Real market statistics that show why interest math matters
Interest rates change over time, and even modest rate shifts can strongly affect the balance trajectory under any simple-interest framework. The following table shows annual average 30-year fixed mortgage rates reported by Freddie Mac. These are real published market statistics and they illustrate how quickly borrowing costs moved in a short period.
| Year | Average 30-year fixed mortgage rate | Practical implication |
|---|---|---|
| 2021 | 2.96% | Historically low rates reduced interest accrual per day |
| 2022 | 5.34% | Borrowing costs rose sharply |
| 2023 | 6.81% | Higher rates made payment timing more impactful |
Another good benchmark comes from federal student lending. Annual fixed rates for new Direct Loans change by academic year. These are real rates published by the U.S. Department of Education through Federal Student Aid:
| Loan type | 2024 to 2025 fixed rate | Why it matters for calculation |
|---|---|---|
| Direct Subsidized and Unsubsidized Loans for undergraduates | 6.53% | Daily simple interest can add up quickly if payments are delayed |
| Direct Unsubsidized Loans for graduate or professional students | 8.08% | Higher rate means more of each payment may go to interest first |
| Direct PLUS Loans | 9.08% | High-rate balances are especially sensitive to timing |
These statistics reinforce a basic point: when rates are elevated, every extra day matters more. A U.S. Rule calculator is therefore not just an academic tool. It helps explain the mechanics behind actual financing costs.
Step by step example
Suppose a borrower takes a $10,000 note at 8% simple annual interest on January 1. A payment of $700 is made on April 1, and another payment of $1,200 is made on September 1. Under the U.S. Rule, you first calculate the interest from January 1 to April 1 on the unpaid principal. If 91 days elapsed on a 365-day basis, the interest for that interval is:
$10,000 × 0.08 × 91 ÷ 365 = about $199.45
The $700 payment is then split:
- About $199.45 to accrued interest
- About $500.55 to principal
The new principal becomes about $9,499.45. Interest for the next interval is calculated only on that remaining principal. That is the core of the U.S. Rule and the reason payment history is so important.

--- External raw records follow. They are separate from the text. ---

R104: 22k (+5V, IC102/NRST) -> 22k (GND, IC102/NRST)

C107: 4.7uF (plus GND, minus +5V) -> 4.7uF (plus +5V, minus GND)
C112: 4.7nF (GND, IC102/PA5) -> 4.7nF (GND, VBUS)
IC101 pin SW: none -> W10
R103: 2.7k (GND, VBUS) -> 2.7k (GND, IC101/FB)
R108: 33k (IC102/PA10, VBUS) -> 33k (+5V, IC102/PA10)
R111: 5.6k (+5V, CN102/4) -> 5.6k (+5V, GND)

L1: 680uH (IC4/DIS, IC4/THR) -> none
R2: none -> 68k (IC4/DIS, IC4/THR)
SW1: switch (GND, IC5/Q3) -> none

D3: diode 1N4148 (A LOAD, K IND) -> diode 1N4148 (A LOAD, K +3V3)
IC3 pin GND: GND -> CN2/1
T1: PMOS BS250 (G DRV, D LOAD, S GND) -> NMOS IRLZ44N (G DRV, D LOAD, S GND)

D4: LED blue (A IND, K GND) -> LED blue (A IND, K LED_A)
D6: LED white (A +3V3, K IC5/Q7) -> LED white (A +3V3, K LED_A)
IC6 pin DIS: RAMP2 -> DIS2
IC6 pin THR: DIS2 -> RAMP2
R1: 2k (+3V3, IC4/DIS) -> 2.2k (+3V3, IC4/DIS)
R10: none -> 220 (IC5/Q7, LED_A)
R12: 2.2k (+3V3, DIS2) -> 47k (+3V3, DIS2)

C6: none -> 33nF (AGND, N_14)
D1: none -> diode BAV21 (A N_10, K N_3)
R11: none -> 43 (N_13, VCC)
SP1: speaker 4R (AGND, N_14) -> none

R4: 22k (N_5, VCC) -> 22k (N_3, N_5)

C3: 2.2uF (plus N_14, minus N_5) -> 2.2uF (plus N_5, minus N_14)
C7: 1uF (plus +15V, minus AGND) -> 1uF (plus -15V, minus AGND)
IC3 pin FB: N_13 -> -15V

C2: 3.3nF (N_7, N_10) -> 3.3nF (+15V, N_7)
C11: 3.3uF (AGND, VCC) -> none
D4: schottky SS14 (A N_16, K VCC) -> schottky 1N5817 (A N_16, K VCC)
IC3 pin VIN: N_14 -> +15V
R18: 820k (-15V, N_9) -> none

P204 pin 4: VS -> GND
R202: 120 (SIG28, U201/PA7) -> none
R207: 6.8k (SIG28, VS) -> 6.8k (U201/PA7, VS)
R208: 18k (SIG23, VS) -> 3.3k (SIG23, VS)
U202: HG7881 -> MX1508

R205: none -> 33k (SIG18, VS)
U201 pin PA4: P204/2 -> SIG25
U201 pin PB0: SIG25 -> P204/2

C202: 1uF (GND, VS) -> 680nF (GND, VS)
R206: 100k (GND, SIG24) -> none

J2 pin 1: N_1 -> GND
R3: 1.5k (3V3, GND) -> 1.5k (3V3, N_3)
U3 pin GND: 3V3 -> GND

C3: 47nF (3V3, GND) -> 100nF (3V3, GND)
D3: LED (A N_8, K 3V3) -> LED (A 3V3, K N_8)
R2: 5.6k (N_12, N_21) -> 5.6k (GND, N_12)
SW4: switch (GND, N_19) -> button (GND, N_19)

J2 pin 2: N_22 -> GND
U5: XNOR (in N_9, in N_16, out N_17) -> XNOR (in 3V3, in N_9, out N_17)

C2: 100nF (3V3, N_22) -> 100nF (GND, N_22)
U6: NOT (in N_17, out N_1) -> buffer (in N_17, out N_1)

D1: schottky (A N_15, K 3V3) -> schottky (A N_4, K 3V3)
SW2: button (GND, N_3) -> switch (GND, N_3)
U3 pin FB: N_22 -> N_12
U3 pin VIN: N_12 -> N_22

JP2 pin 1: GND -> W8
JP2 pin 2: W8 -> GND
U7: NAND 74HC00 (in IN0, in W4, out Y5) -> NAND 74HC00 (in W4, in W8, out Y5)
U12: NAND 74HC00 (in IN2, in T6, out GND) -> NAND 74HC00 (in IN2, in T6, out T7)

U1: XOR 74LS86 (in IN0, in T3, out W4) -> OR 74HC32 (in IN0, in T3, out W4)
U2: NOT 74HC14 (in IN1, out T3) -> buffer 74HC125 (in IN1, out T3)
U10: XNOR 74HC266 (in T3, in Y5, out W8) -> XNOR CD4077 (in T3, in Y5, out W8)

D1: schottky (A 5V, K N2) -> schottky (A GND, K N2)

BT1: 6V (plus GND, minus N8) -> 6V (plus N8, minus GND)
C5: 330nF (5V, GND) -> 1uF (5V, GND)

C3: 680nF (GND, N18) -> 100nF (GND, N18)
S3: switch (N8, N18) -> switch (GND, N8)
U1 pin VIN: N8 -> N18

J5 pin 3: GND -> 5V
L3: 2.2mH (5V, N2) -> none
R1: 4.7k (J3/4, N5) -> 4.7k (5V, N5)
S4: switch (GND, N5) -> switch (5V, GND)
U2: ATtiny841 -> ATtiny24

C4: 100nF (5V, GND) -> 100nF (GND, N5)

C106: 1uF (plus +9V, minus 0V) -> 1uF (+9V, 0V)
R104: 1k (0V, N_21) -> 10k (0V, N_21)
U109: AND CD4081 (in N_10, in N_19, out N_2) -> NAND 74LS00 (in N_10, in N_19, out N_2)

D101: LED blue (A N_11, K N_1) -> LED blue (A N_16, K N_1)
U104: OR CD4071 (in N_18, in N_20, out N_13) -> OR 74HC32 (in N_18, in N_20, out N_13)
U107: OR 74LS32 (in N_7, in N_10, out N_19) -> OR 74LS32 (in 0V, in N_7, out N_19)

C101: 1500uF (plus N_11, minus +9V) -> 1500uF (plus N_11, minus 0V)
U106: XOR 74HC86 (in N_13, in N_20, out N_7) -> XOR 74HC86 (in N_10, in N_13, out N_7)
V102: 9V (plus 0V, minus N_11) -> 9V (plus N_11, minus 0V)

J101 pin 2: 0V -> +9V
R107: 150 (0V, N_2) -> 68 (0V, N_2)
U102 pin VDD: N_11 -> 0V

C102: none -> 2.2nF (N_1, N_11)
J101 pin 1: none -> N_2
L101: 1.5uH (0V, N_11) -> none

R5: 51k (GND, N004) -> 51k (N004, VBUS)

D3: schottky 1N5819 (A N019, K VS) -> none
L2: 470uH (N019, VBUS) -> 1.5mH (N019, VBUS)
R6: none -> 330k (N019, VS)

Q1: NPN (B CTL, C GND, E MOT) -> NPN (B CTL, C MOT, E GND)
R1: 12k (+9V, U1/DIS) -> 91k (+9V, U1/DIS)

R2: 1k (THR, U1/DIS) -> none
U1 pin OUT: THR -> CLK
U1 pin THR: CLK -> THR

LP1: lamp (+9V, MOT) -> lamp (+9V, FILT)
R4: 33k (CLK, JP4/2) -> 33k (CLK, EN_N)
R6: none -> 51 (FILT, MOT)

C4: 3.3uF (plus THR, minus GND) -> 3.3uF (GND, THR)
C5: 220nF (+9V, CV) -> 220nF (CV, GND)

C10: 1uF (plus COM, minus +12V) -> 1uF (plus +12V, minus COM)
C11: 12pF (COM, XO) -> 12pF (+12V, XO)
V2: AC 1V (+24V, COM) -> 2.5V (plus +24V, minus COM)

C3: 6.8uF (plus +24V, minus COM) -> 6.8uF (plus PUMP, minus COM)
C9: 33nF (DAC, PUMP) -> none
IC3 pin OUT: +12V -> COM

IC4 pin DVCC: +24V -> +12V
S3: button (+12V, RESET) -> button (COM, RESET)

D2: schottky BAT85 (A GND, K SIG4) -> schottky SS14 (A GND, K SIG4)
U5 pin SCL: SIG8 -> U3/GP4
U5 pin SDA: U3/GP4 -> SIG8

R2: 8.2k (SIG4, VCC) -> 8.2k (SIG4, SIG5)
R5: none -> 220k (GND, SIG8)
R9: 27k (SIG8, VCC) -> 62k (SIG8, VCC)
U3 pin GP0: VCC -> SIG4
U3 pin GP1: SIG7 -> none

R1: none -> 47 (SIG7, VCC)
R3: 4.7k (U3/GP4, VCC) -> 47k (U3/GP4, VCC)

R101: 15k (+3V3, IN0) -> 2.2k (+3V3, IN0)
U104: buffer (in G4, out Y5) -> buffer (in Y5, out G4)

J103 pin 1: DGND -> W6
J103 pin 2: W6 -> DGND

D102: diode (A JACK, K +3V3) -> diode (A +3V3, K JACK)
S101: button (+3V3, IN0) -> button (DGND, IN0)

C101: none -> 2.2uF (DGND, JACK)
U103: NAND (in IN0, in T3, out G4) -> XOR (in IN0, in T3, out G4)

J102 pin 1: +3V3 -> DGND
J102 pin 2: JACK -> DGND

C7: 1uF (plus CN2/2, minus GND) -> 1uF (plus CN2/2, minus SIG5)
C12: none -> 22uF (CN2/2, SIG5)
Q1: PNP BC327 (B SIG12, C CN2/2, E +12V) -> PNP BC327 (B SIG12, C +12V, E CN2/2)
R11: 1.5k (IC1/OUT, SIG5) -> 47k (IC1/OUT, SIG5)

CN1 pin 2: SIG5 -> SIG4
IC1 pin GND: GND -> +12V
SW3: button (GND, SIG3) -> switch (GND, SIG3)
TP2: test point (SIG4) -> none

Common mistakes people make
- Ignoring the date sequence. Interest depends on elapsed days, so payment dates must be accurate.
- Using the wrong day basis. A 360-day basis usually creates more interest than a 365-day basis for the same nominal rate and days elapsed.
- Assuming payments automatically reduce principal. Under the U.S. Rule, not until accrued interest is covered.
- Mixing simple and compound interest assumptions. The U.S. Rule is a simple-interest approach.
- Failing to sort payments chronologically. Out-of-order inputs can distort the entire result.
When the result should be reviewed by a professional
A calculator is excellent for education, planning, and preliminary validation. However, some cases involve fees, penalty interest, statutory provisions, capitalization rules, court orders, or servicing conventions not covered by a plain U.S. Rule model. If your matter affects litigation, a mortgage payoff, an estate accounting, or a regulated consumer loan, a lawyer, CPA, lender, or servicing specialist should review the terms and supporting documents.
Authoritative references and further reading
If you want to go deeper, these government and educational sources are helpful:
- Consumer Financial Protection Bureau, amortization overview
- U.S. Department of Education, Federal Student Aid interest rates
- FDIC financial education resources
Bottom line
A U.S. Rule calculator gives you a disciplined way to evaluate simple-interest loans with irregular or partial payments. By separating principal from accrued interest and allocating payments in the correct order, it reveals the true balance path. Whether you are verifying a note, teaching finance, or planning debt repayment, the method is valuable because it is logical, transparent, and grounded in time-based interest accrual. Use the calculator above to model your payment history, compare day-count bases, and see exactly how much of each payment reaches principal.